表参道に出店で話題呼んだ雑貨チェーンはなぜ倒産したか、コロナ禍が浮き彫りにした課題
雑貨チェーン店を多店舗展開してきたオーサム(1982年2月設立)が、2023年5月に東京地裁より破産手続き開始決定を受けた。98年にインテリア・生活雑貨などを販売する「off&on(オフノオン)」を出店、大手総合スーパーマーケットの出店拡大とともに、全国各地の駅ビルやショッピングセンターを中心に2014年には直営・フランチャイズチェーン合わせて89店舗まで拡大した。同年の表参道への「AWESOME STORE」の出店を機に、メディアからも注目される存在に。当時、表参道は有名雑貨店が先行して低価格路線で出店し、ライバル店がいる地へあえて飛び込んだ戦略も話題を呼んだ。
コロナ禍で課題が浮き彫りになった。出店攻勢に比して増加した有利子負債の返済、約85%依存する中国への仕入れ代金、店舗・物流センターの家賃などの固定費の三つだ。コロナ禍で営業段階からの赤字となり、有利子負債は約32億3300万円に膨張。商品のほとんどは中国メーカーで製造されており、仕入れ代金として毎月約1億円以上を必要とし、22年1月には高利のノンバンクより約1億円を借り入れる状態に追い込まれていた。
同年3月、現・中小企業活性化協議会に相談し、再建に向けて動き出したが難航した。
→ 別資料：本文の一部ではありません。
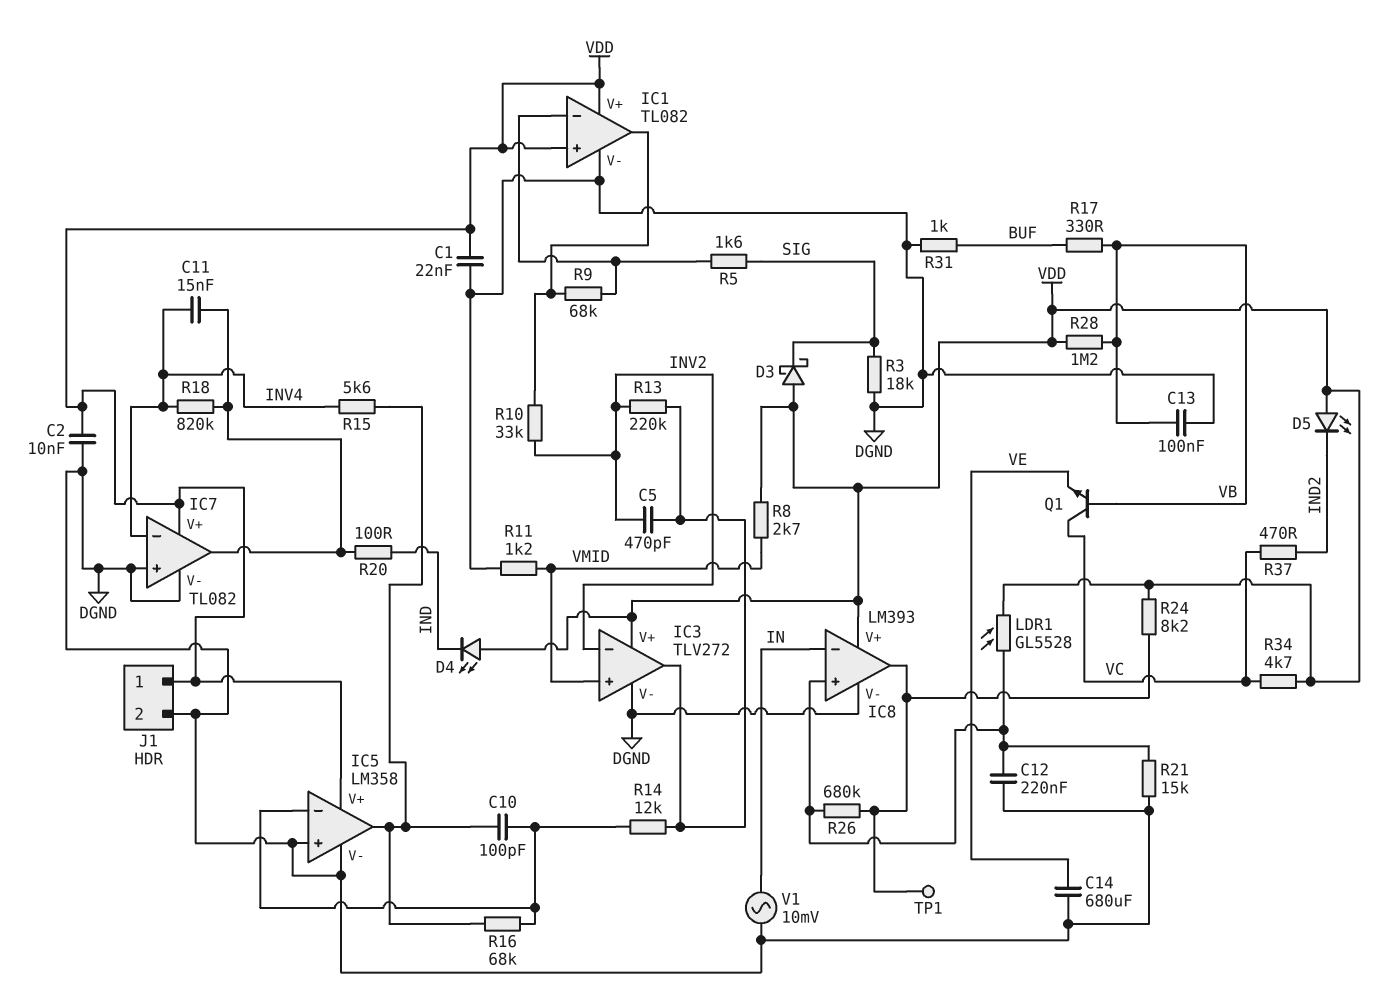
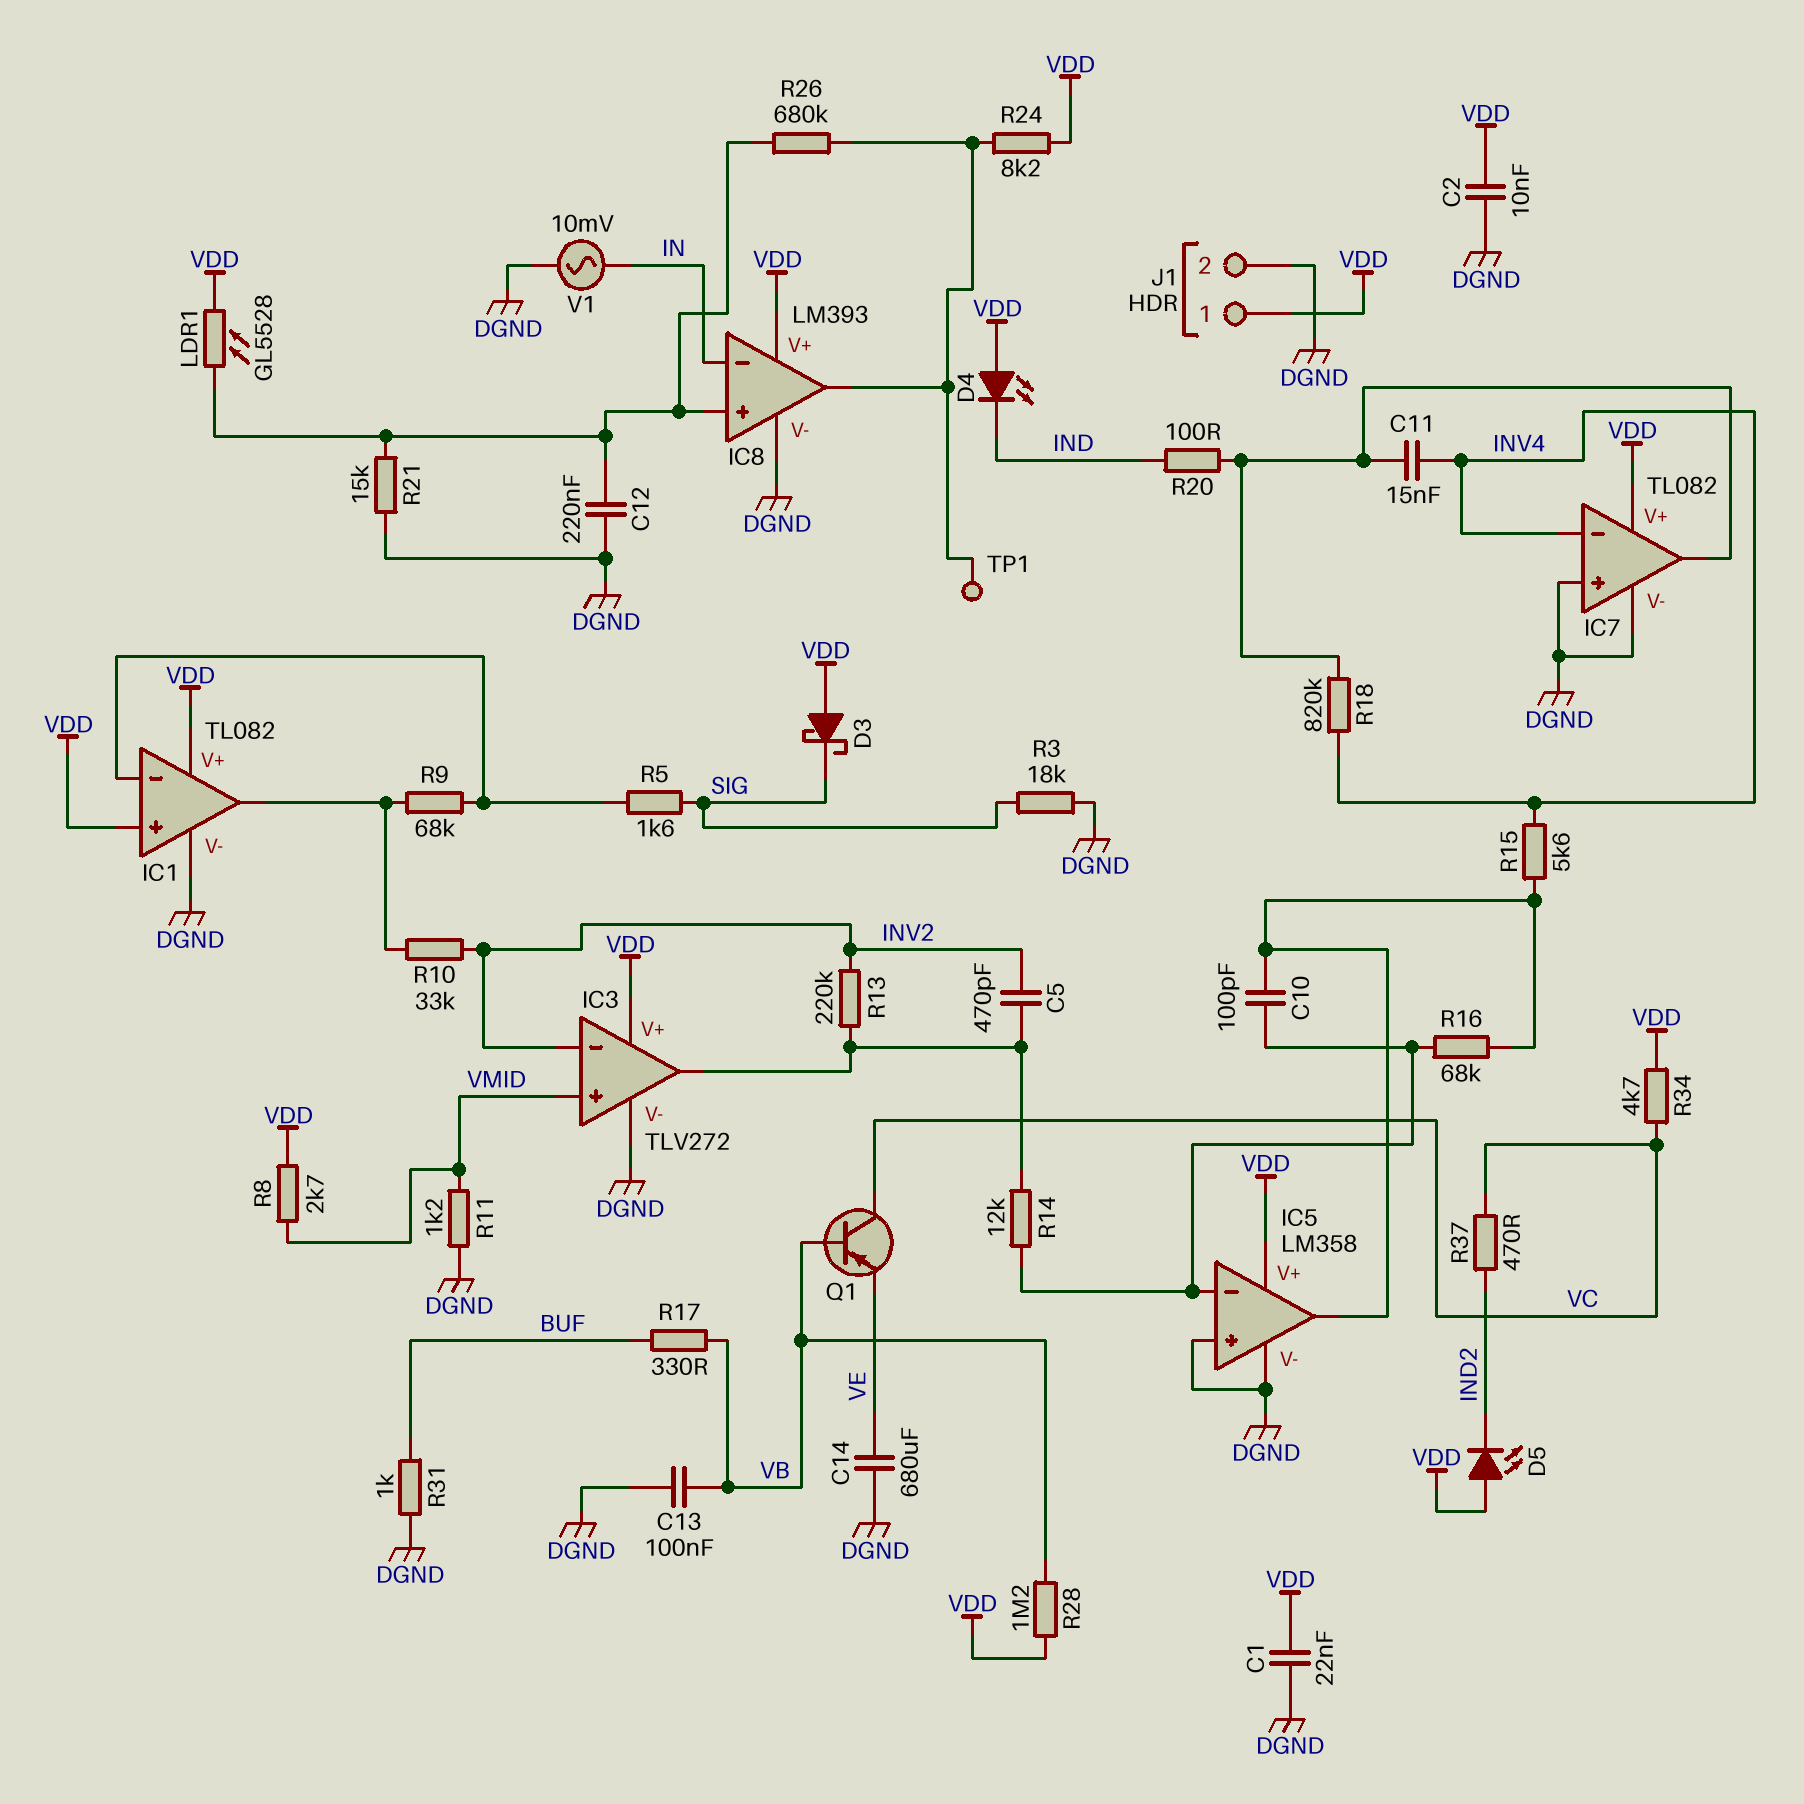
Q1: NPN (B VB, C VC, E VE) -> PNP (B VB, C VC, E VE)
50社以上のスポンサー候補に話を持ちかけたものの不調に終わった。
最終的に1社スポンサー候補者として残ったが、譲渡対価は実質的にゼロと評価され、不採算店舗は同社に残して清算という厳しい内容だった。私的整理を進めるにはゆとりのある資金繰りが肝になるが、スポンサーが決まらず出口がみえないまま長期化すると、再建は厳しくなる。
アフターコロナにおいても売り上げは伸びず、評価が厳しくなるのは当然だった。水面下で私的整理を進める会社はポストコロナで増加しており、こうした事例の発生はこれからも続くだろう。(帝国データバンク情報統括部)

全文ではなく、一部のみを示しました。